I was talking to a friend this afternoon about how many of the online dating profiles we see say something like "I don't need a partner to complete me..." or "I don't need a relationship but would like to have one if it came along." This message is present in magazine articles and self help books that purport to give advice to those looking for love and is also common in the conversations I have with friends about dating, especially with married or partnered friends.

I understand where the "you must be a complete person on your own" trope comes from though I've certainly seen very needy people end up in good relationships. I feel that I am a "complete person," (whatever that means) but I really do want and even perhaps need to have an intimate partnership with someone. I know that I function better when I have a partner, someone else who is invested in the day-to-day world with me. I think this is partly due to the fact that I'm a very social person. I am happiest when I'm around other people and fun times with family and friends are actually re-charging for me.

If I have a partner, some of that need is met in the course of everyday activities. We have interesting conversations while we do the dishes or we can chat about that interesting show we just saw on TV, and I know that I'll have plans on Saturday night without having to put much effort into planning them out ahead of time. When I'm single, I have to spend more time and energy making sure that my social needs get met. Energy that could otherwise be put into work or other activities. There's also the energy that gets expended in the quest for partnership, the management of the online dating process and the emotional energy invested in meeting new people and trying to figure out new dynamics. When that is a settled area in my life, I am more productive at work and just plain happier.

My most recent dating adventures have involved a man who was lacking some important boundaries. He too recognized his need for a partner, but he wanted someone who could help him with his overwhelming work as much, if not more, than he wanted a romantic partner. He runs a charity organization that is trying to help people in Africa. He is incredibly passionate about this work and has given up much in his own life to try to help the people there. He gave up a high powered job, a large income, and all of his personal savings as well as almost all of his free time for the past few years. He said that he had recently realized that he needed to re-balance his life and decided that finding partnership might be the way to do it. We had two very nice dates where we shared interesting stories and discovered that we had much in common. My instincts were telling me though that he was so invested in this charity as to have little room left for a life for himself. My instincts were right. At the end of our third date he began to tell me a story about a certain child who needed medical care. It was a heart wrenching story and unfortunately it is something that is happening every day. This story was different though because it was in the village he has agreed to help and as such he was giving everything he had to help this child. He had already spent over $5,000 and needed more, more which he did not have.

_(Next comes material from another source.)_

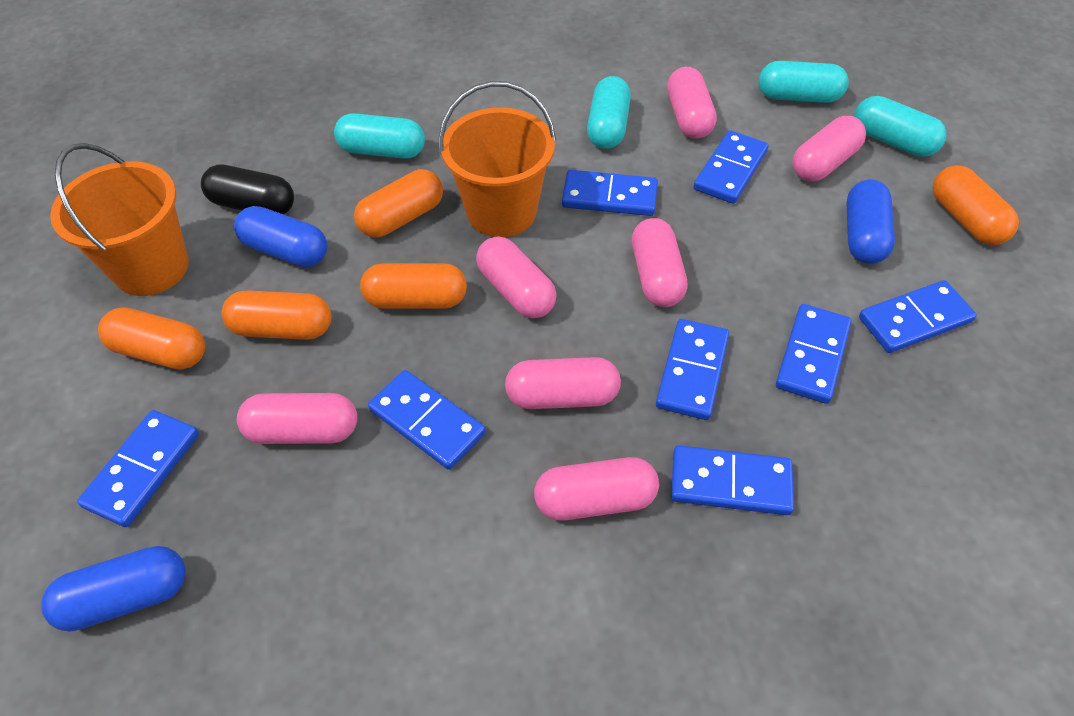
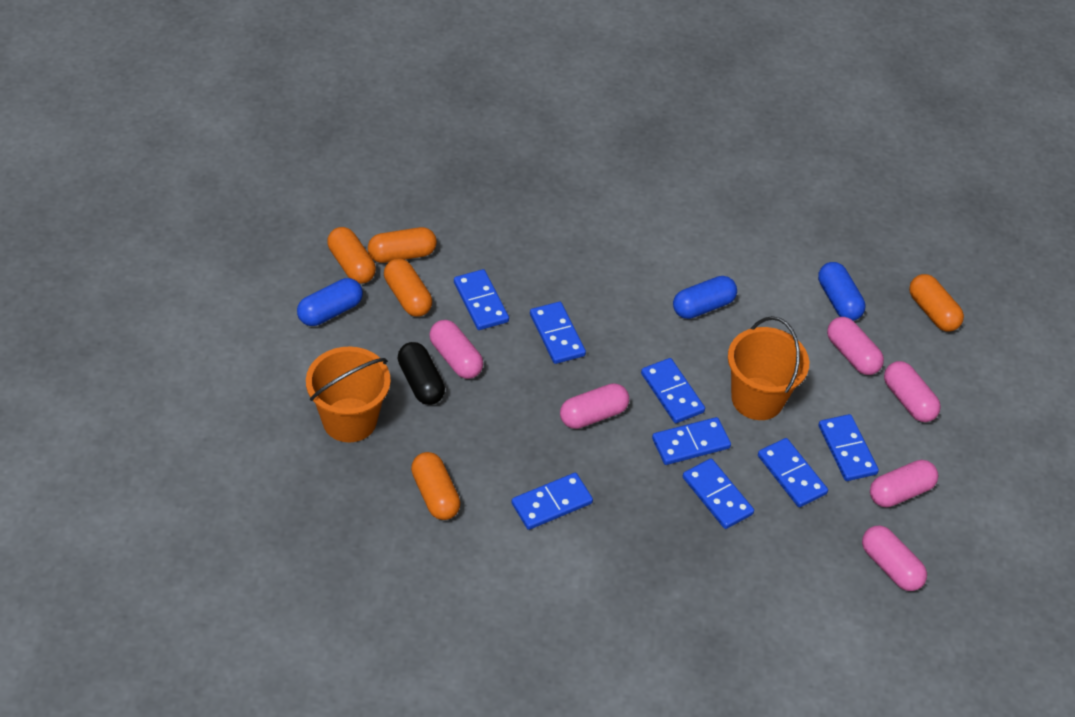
pink capsule: 7 -> 6
turquoise capsule: 4 -> 0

He asked me to help, to donate myself and to reach out to my friends and family to help as well. It was a very difficult situation. My heart was of course touched by the story but I felt as if this had violated the social contract implicit in an early date between two virtual (no pun intended) strangers. I just wasn't ready to ask for money from those I know based solely on a story he told. I told him I needed time to think about it and that seemed to upset him. He said that when people said they needed time it usually meant that they were going to say no (which he may have been right about) and that this was a life and death situation for this child. Though I do not doubt that he is doing the work he said and that this was a real story of a child in need, I began to doubt why this man was dating me, why he was saying the flattering things he said. I began to think that there might be part of him who saw a successful single woman and thought perhaps I could be a financial help to him and his cause. It was not a pleasant feeling.

These two conversations have me thinking about balance and boundaries. The balance between needing and wanting a partner and creating a life that is fulfilling without that partnership and the boundaries between work and personal life, including dating. How do you maintain those boundaries when your work is something that is integral to who you are? How about when your being or not being in a partnership affects how much you have to give to your work?